Manipulating an organocatalytic reaction with D-LEFs

We now extend our analysis of electric field effects towards a realistic, multi-step model reaction, the NHC-catalysed benzoin condensation, presented in Fig. 6. In this reaction, the NHC acts as an ambiphilic umpolung catalyst to couple (traditionally) aromatic aldehydes A to yield the corresponding α-hydroxyketone E, though the exact mechanism has been the subject of long-standing debate.⁶⁰ Under the mechanism presented herein, the zwitterionic primary adduct B is formed via the nucleophilic addition of the NHC catalyst to A, which undergoes a formal 1,2 hydrogen atom shift to yield the diamino enol C, the so-called Breslow intermediate. Then, the azolium hydroxyenolate D is formed by addition of a second equivalent of A, before release of the benzoin product E.

Fig. 6 Model NHC-catalysed benzoin condensation of benzaldehyde, Ar = benzyl.

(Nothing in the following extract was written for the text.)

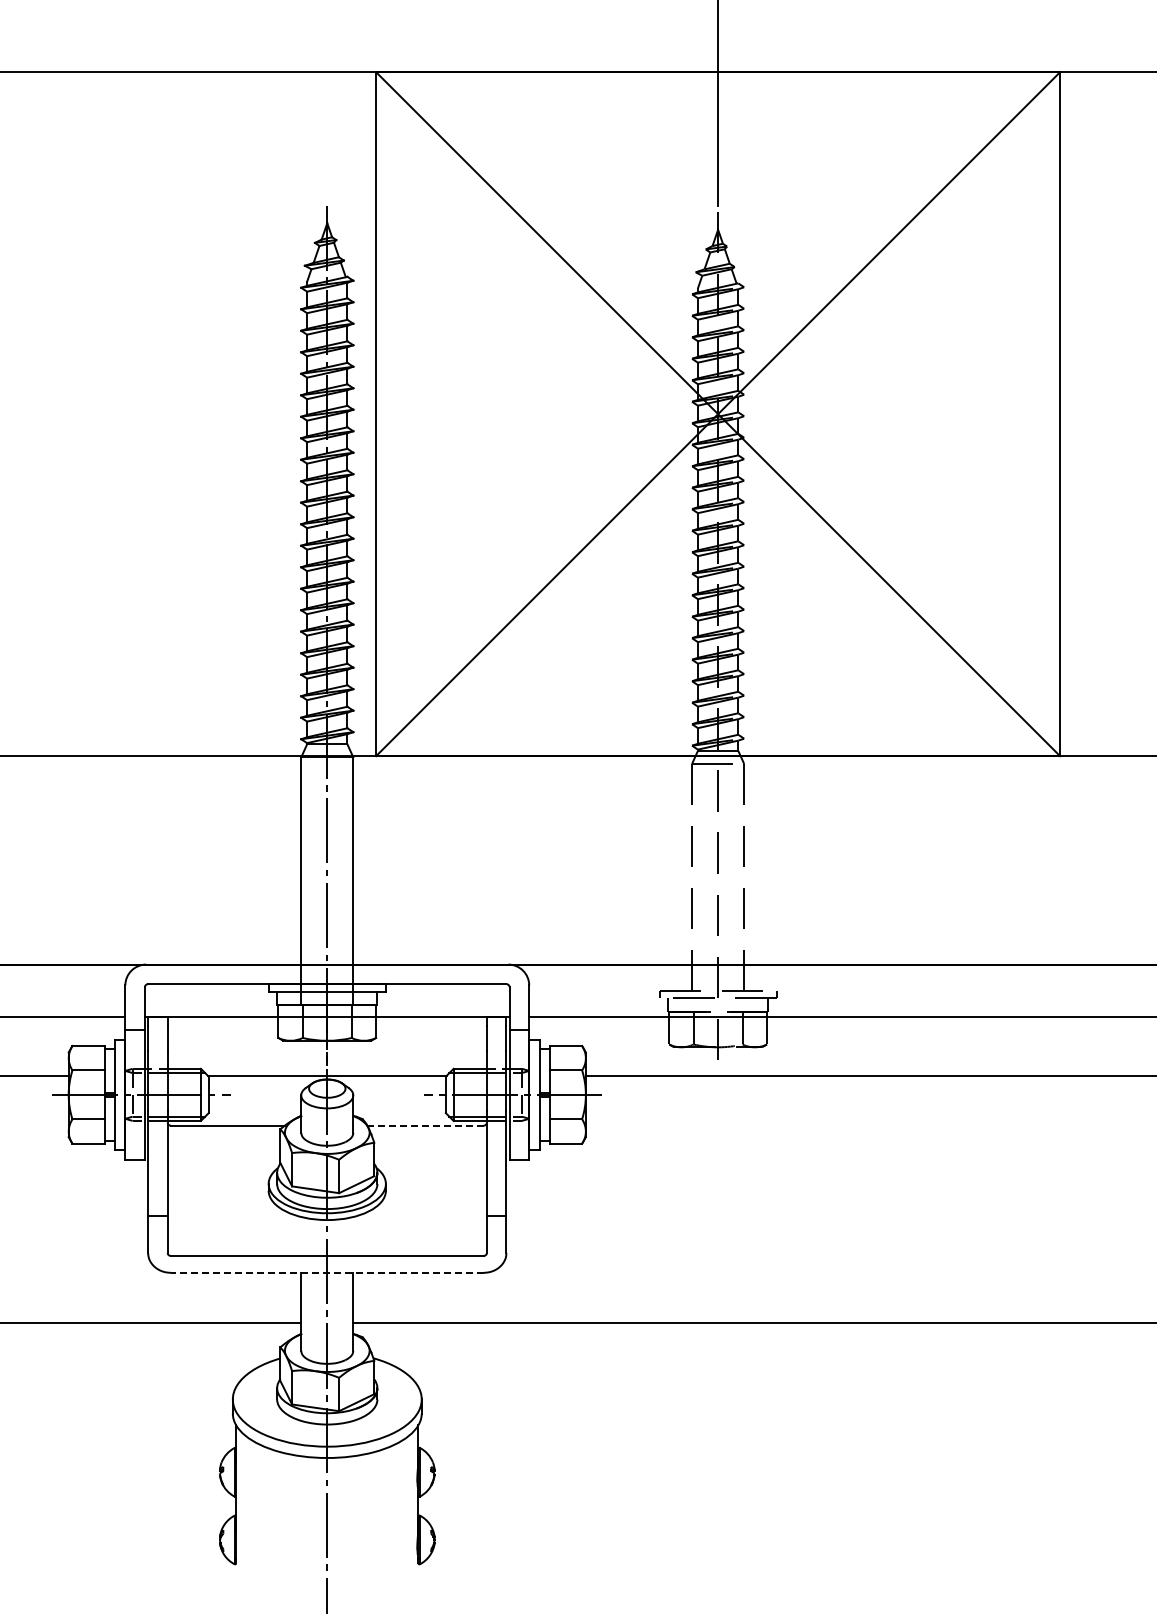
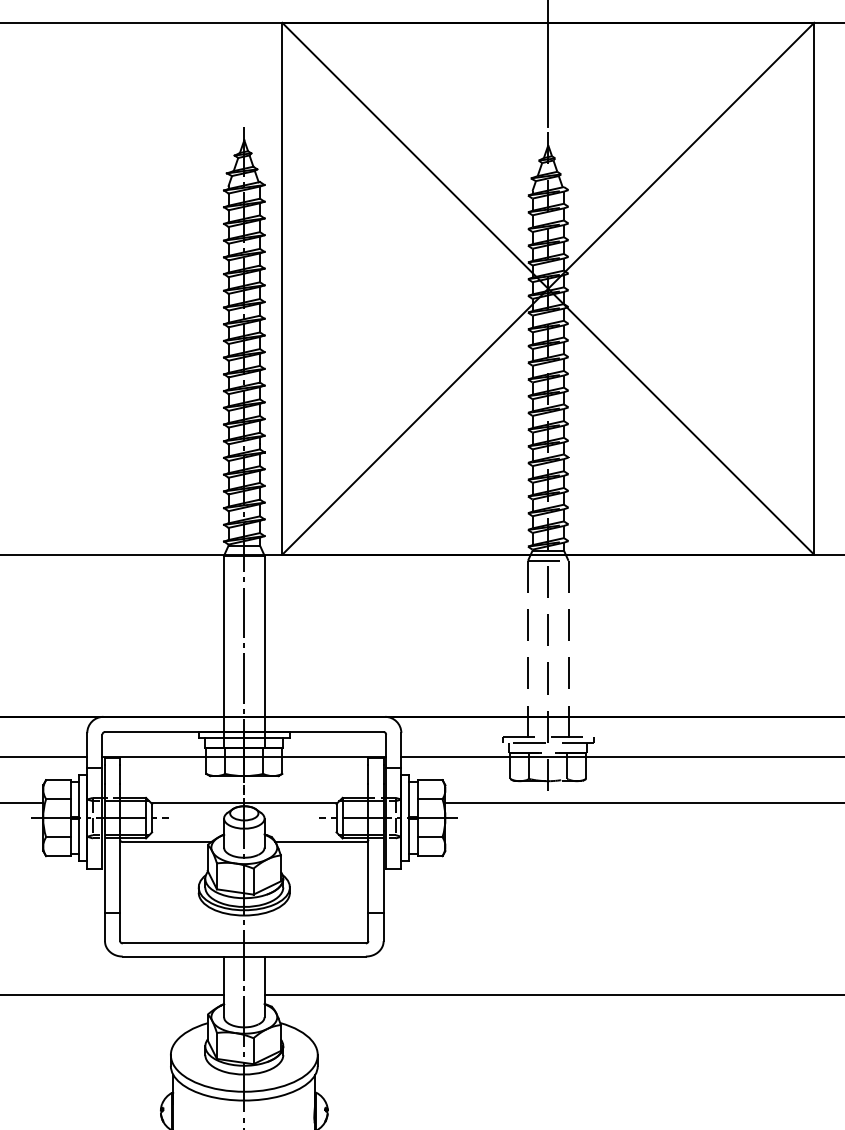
line: (424, 1125) -> (319, 841), dashed -> solid
line: (326, 1272) -> (243, 956), dashed -> solid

Briefly, we note that the exact process via which C is formed remains an area of active debate; there is reason to believe that C is unlikely to be formed via water-mediated proton-transfer relays,^60,61 bimolecular hydrogen-atom translocation,^62,63via direct 1,2 hydride shift,^64,65 or via radical processes.⁶⁶ More recently, Gehre and Hollóczki have proposed that C is formed in a single step in the presence of base via the association of A to the azolium salt,⁶⁷ and Berkessel and co-workers have suggested on the basis of kinetic data that C is formed autocatalytically in C under some combination of different regimes each defined by the relative excesses of the NHC and aldehyde species, and whether the reaction is run under anhydrous conditions.⁶⁰ As our present focus is upon electric field effects upon carbene organocatalytic reactivity more broadly, we here focus only on electric field effects upon the elementary steps. Therefore, for simplicity and cost considerations, we model the formation of C as occurring via a catalytic proton transfer from B with methanol (rather than autocatalytically with C), which is feasible under the excess-NHC regime proposed by Berkessel and co-workers, and has previously been used successfully to model related benzoin condensations.⁶⁸ We were unable to obtain the key transition state in the associative mechanism proposed by Gehre and Hollóczki for comparison within reasonable time, at our level of theory.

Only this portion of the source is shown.